McMenamin went on to report that the Lakers’ loss of Chuck Person and expected loss of Steve Clifford – two of the league’s more respected assistant coaches and Howard confidantes – could further frustrate Howard. Person wasn’t retained and Clifford is one of the top candidates for one of the many open NBA head coaching jobs, and the removal of “buffers” between Howard and D’Antoni, according to ESPN Los Angeles’ sources “is a bad thing.”
Our thoughts on the Lakers’ coaching fits haven’t changed since the season, and Dave’s report doesn’t mess with a whole heck of a lot. Mike D’Antoni didn’t do an awful job with this group, but he also didn’t adapt to his team. It’s true that he had no bench, his point guard was hurt, and the roster didn’t suit his style – but it’s not the roster’s job to suit the coach. It’s the coach’s job to adapt to the roster. In an unfair but apt comparison, Phil Jackson was the guy that returned to the Lakers in time to work the triangle offense – an offense predicated on post passing and movement – with two of the worst passing big man of the era in Chris Mihm and Kwame Brown. Jackson modified the offense, waited out Andrew Bynum’s development, and utilized Pau Gasol expertly.

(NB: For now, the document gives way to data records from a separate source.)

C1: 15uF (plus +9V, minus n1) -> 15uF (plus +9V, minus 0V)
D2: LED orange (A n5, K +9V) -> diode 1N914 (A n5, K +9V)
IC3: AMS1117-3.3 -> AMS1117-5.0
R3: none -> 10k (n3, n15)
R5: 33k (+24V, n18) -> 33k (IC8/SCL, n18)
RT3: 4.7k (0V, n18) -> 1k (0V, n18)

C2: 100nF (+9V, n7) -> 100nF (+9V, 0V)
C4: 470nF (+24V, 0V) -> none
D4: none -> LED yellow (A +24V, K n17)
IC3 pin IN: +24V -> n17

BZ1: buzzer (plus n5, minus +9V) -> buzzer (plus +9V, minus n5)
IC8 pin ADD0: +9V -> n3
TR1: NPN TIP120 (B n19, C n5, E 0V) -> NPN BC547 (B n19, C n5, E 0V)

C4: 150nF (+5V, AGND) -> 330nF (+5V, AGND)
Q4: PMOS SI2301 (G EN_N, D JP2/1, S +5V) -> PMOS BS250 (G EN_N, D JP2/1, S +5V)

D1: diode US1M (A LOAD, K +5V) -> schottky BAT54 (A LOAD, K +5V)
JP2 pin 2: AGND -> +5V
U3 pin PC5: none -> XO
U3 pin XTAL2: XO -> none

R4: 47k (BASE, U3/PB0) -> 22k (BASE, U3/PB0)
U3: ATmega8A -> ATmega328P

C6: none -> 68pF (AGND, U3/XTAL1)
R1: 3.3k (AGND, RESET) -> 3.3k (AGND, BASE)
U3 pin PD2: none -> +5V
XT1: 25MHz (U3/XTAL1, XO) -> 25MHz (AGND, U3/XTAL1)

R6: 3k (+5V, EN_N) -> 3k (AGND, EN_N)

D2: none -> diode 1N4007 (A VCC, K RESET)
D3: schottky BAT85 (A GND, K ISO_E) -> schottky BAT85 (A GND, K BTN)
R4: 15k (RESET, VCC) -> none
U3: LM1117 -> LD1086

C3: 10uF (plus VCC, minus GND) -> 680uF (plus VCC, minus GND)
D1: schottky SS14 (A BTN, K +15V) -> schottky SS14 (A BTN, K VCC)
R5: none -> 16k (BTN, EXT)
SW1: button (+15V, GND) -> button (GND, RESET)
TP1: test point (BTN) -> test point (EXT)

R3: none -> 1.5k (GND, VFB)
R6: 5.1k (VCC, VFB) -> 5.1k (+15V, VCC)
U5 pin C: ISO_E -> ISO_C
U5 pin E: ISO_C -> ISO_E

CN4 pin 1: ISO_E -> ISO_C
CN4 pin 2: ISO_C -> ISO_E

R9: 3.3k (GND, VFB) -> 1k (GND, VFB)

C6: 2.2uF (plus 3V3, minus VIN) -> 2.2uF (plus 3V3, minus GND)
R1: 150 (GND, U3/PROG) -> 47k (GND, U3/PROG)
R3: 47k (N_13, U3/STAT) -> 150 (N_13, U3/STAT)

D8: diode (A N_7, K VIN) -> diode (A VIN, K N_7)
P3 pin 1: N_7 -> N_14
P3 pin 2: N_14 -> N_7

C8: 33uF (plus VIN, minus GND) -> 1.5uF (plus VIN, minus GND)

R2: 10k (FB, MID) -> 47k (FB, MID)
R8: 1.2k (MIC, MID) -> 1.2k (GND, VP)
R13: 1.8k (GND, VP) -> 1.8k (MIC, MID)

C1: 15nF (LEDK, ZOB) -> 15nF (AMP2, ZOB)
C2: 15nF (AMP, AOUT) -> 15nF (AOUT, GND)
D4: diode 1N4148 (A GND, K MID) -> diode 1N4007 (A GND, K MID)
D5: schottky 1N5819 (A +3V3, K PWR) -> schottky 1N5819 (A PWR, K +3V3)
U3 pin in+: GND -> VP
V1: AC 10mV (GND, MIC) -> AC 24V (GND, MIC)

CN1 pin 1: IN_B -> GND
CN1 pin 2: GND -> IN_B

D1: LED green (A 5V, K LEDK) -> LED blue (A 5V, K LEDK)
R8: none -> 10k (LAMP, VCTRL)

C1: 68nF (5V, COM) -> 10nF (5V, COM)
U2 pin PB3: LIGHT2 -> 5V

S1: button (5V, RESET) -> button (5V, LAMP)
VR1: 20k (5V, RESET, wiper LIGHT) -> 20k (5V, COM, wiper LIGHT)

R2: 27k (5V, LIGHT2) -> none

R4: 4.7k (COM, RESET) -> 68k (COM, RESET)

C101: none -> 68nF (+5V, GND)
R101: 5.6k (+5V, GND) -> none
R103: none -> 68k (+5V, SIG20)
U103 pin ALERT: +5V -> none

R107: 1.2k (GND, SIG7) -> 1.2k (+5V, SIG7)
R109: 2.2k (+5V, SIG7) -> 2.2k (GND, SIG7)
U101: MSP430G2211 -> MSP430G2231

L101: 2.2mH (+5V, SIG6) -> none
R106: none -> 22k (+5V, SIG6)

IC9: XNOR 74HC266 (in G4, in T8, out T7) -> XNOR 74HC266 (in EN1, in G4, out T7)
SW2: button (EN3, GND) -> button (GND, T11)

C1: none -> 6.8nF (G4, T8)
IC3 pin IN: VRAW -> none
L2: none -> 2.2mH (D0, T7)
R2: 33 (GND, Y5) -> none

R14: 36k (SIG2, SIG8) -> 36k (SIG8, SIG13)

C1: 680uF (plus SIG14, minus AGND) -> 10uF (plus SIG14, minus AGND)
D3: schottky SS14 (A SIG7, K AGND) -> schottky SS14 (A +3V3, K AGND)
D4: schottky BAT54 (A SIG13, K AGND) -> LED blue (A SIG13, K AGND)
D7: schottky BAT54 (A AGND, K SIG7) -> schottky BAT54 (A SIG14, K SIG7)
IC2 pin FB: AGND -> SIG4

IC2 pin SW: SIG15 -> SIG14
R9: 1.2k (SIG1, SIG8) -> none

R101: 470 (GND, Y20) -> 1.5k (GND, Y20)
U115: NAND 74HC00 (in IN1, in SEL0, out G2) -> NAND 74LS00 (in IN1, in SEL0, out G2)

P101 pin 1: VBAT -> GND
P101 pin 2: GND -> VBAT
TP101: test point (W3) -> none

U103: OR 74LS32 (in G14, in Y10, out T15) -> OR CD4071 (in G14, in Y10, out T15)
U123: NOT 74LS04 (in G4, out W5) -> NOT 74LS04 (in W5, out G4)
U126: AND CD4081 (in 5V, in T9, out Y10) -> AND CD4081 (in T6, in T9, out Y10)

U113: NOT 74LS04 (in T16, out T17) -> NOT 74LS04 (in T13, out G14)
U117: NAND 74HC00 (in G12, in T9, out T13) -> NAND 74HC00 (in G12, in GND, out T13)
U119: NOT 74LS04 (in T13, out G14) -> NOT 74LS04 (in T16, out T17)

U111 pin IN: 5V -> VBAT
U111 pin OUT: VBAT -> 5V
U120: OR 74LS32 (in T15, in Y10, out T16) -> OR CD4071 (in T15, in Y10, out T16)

D’Antoni? He’s still hoping Pau Gasol can turn into Shawn Marion.
Perhaps that could change by October – and it better, because while Dwight Howard might be moping off to another team (though we doubt it), D’Antoni’s not going anywhere. Laker top cat Jim Buss dug in his heels with the D’Antoni hiring last fall, and he’s not going to show what he probably perceives to be weakness in dropping the former Suns and Knicks coach for another candidate. If Buss were open to player influence, Brian Shaw would be readying himself for his third year as Lakers coach right now.
(Or, perhaps, still coaching the Lakers deep into May of this season.)
The Lakers modified their offense by the end of the season into weird, somehow winning (because “Kobe” that’s why), amalgamation that seemed to make nobody happy. None of the team’s stars were really put in a good place, as Nash was still injured and taken out of dominating the ball, Bryant was playing way too many minutes, Pau was still out of place, and Howard wasn’t featured. All-around sacrifice is needed if a team full of very good players wants to evolve into a winner, but this version was so joyless and such an affront to the basketball gods that D’Antoni pleased so much in Phoenix, that the more spiritual of hoop followers may wonder if it was some sort of karmic reaction to various previous misdeeds from Mssrs. Howard and Buss.
Dwight doesn’t care about karmic reactions. He wants the ball, and he wants a lot of help so that nobody picks on him when things go wrong. The guy turned 27 this season, he’s been in the NBA since 2004, and this is pretty much what he is. Those waiting for the Long Awaited Big Grow-Up should just quit it.
Sadly, guys like this are power brokers in the NBA. Worse for Howard, he’s going up against one of the more well-heeled and stubborn power brokers in the NBA, and Jim Buss won’t go changin’ just to please him.